Monday, January 4

Common Ground and Blind Squirrels

The quickest of posts today, because I pick Danny up at school at 2:15 on Mondays and it's always a bit of a challenge, even when I am up at 5 as I was today, to squeeze a day's work in first.

The first weekend of the year is behind us, and it was a good one here. Starting off in a BMGS mode counted for a lot, as did having Danny over Friday and Saturday and having friends over for brunch on Sunday. Milton and Nancy are new friends of mine, old friends of Betty's, and we feasted on scrambled eggs with avocado, mushrooms, and cheese, sweet potato home fries, fruit salad, and egg nog, and common ground.

Today is an anniversary for me, and for Betty. A year ago today, on Sunday January 4 2009, acting on a New Year's Resolution to start subscribing to the print edition of the Sunday paper so I could bring it to Starbucks, get out of the house, take a break from the computer screen, and stop being such a hermit, I did just that. There was an easy chair next to me, and after five minutes a lovely woman sat down. We talked for an hour, and apparently we found common ground.

Why would I write a blog, at this point in my life, about my not quite relentless search for health of all kinds? Because I believe that we make many of the hard and easy things we do in life more meaningful and, often, more likely to be accomplished, by reaching out and finding common ground with others. No two paths are exactly the same, but there are few people from whom I cannot take or learn or feel something of value, and it is my conceit that the converse is also true. In the sharing, and in the feedback that comes sometimes when I least expect it, I occasionally find evidence that I am not a total alien. Or, at the least, that there are other aliens with whom I share common ground.

So it's Monday the 4th and I am hopeful that Betty and I will do something modest or immodest to celebrate a year of gradually increasing common ground this evening after I drop Danny off at 6 and go for a swim. I am so grateful -- while acknowledging my common ground here with the blind squirrel who once in a great while finds an acorn -- for this gradually increasing common ground.

And I am grateful that I had the good sense to fire up the BMGS editorial department once again on January 1, not only because I am feeling healthy this morning after three days of healthy eating and four straight days of getting to the gym and the pool, but because, yes, my first post of the year brought once again to the rich soil of my common ground with great friends, even if the richness was marked as well with deep sadness.

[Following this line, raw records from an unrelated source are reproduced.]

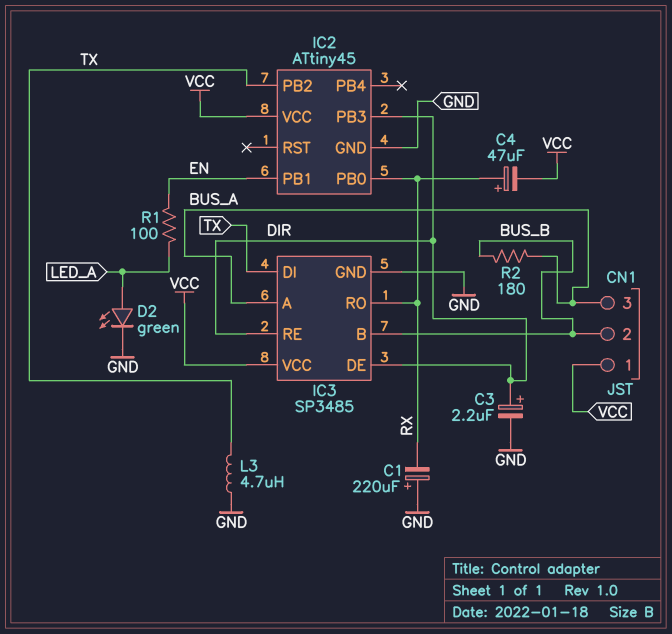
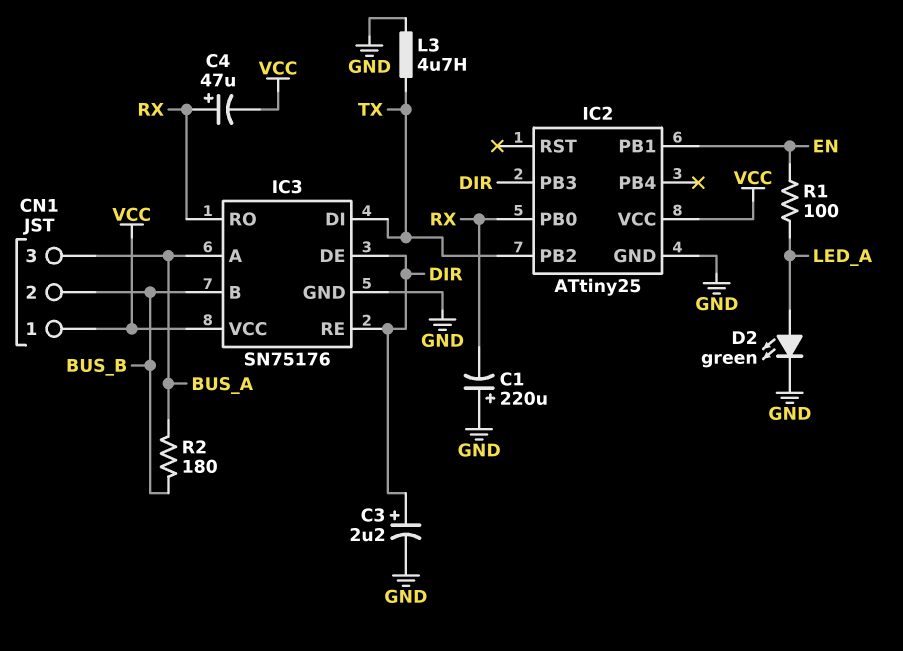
IC2: ATtiny45 -> ATtiny25
IC3: SP3485 -> SN75176

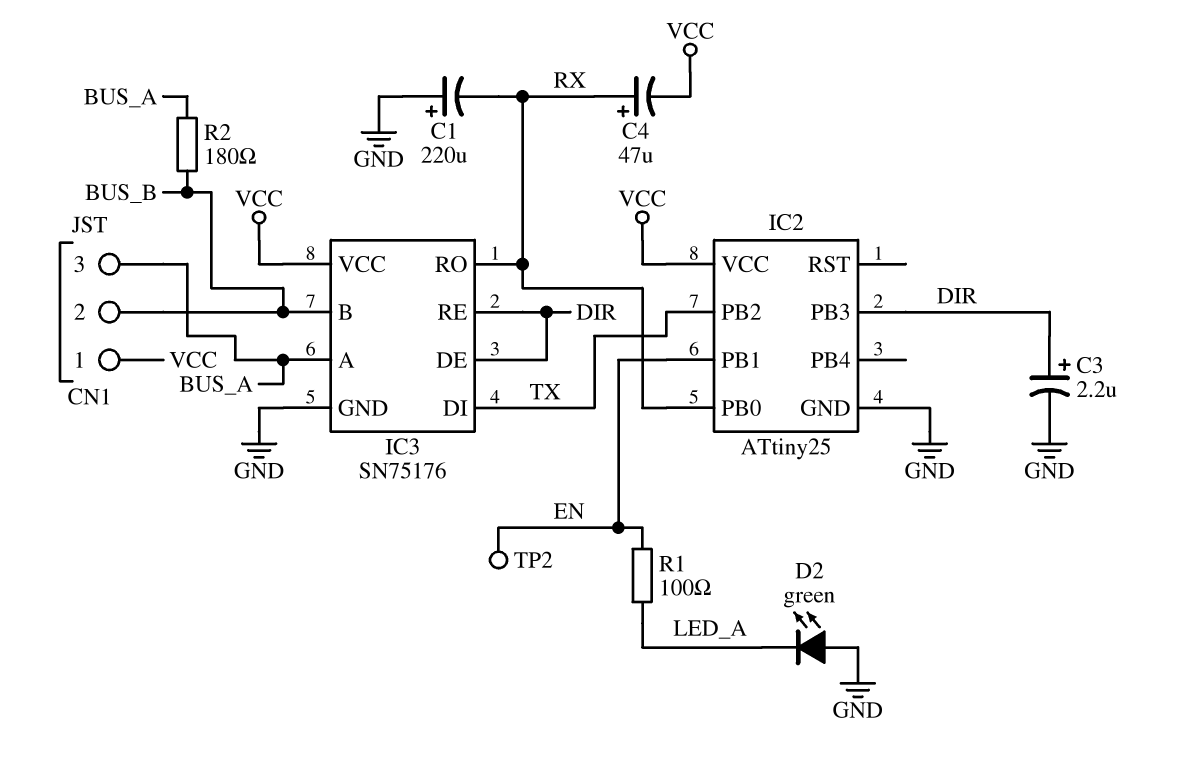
D2: LED green (A LED_A, K GND) -> LED green (A GND, K LED_A)
L3: 4.7uH (GND, TX) -> none
TP2: none -> test point (EN)

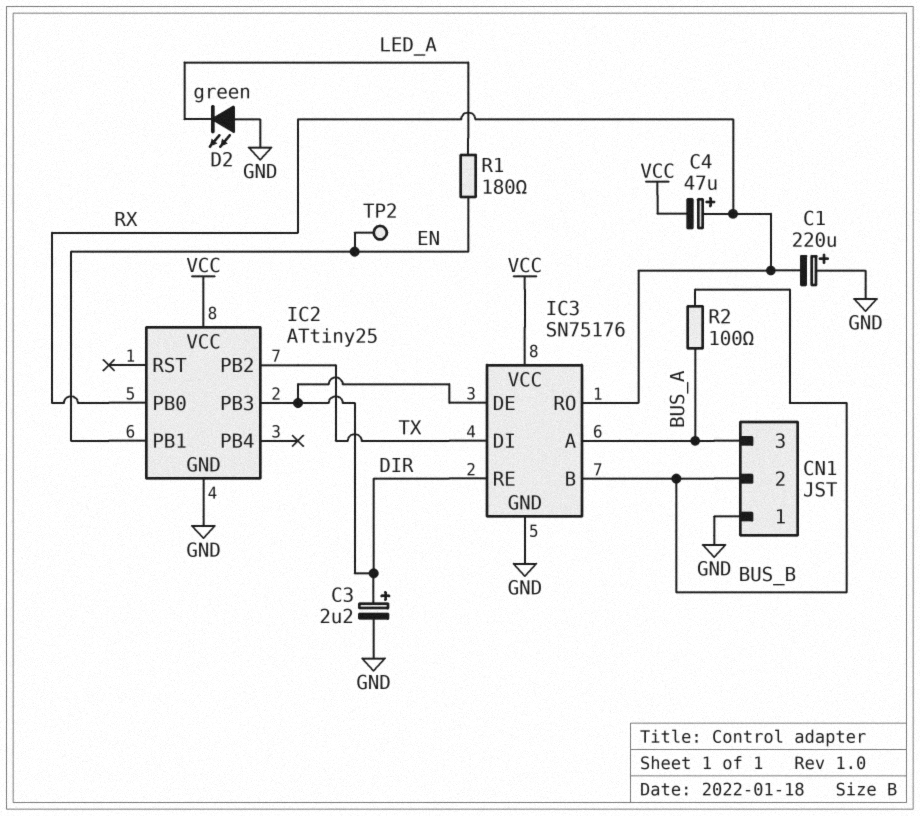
CN1 pin 1: VCC -> GND
R1: 100 (EN, LED_A) -> 180 (EN, LED_A)
R2: 180 (BUS_A, BUS_B) -> 100 (BUS_A, BUS_B)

Amidst the warmth of reading warm, fuzzy feedback from great friends after my post, I also heard from one friend who told me that his brother might be getting something positive from BMGS as he fought for good health against far more extreme adversity than I have had to deal with. Which, of course, is further inspiration for me to be accountable here in various ways.

And then there was an email from Stewart, one of my closest friends over the past three decades and more:

We are fortunate and should be grateful for all we have. You remember Bob, my oldest friend from Malden, Mo? He had a serious gambling addiction that he never addressed. He started day trading a couple of years ago, got way deep in debt, had to declare bankruptcy, get divorced and killed himself on my birthday, dec 17. As hard and terrible as your experience has been, you did what you needed to do to survive. Bob left 3 kids--2 grown and one only 5. Sorry to burden you with this. 
As you may or may not be aware, I share a ton of common ground with Bob. As I wrote back to Stewart,

It just breaks my heart. And hell yes, there is so much common ground between his experiences and mine. It seems strange to say now, but there are a lot of ways in which, destructive as it was, I am lucky to have gone through what I have gone through. And of course, even luckier to have you and the other friends I have had who have stuck with me and talked me through and helped me talk myself through the process of putting myself and my life back together. You never need to apologize for sharing anything with me, Stewart. 

Common ground, and a whole lot of gratitude for it. That's what I'm talking about.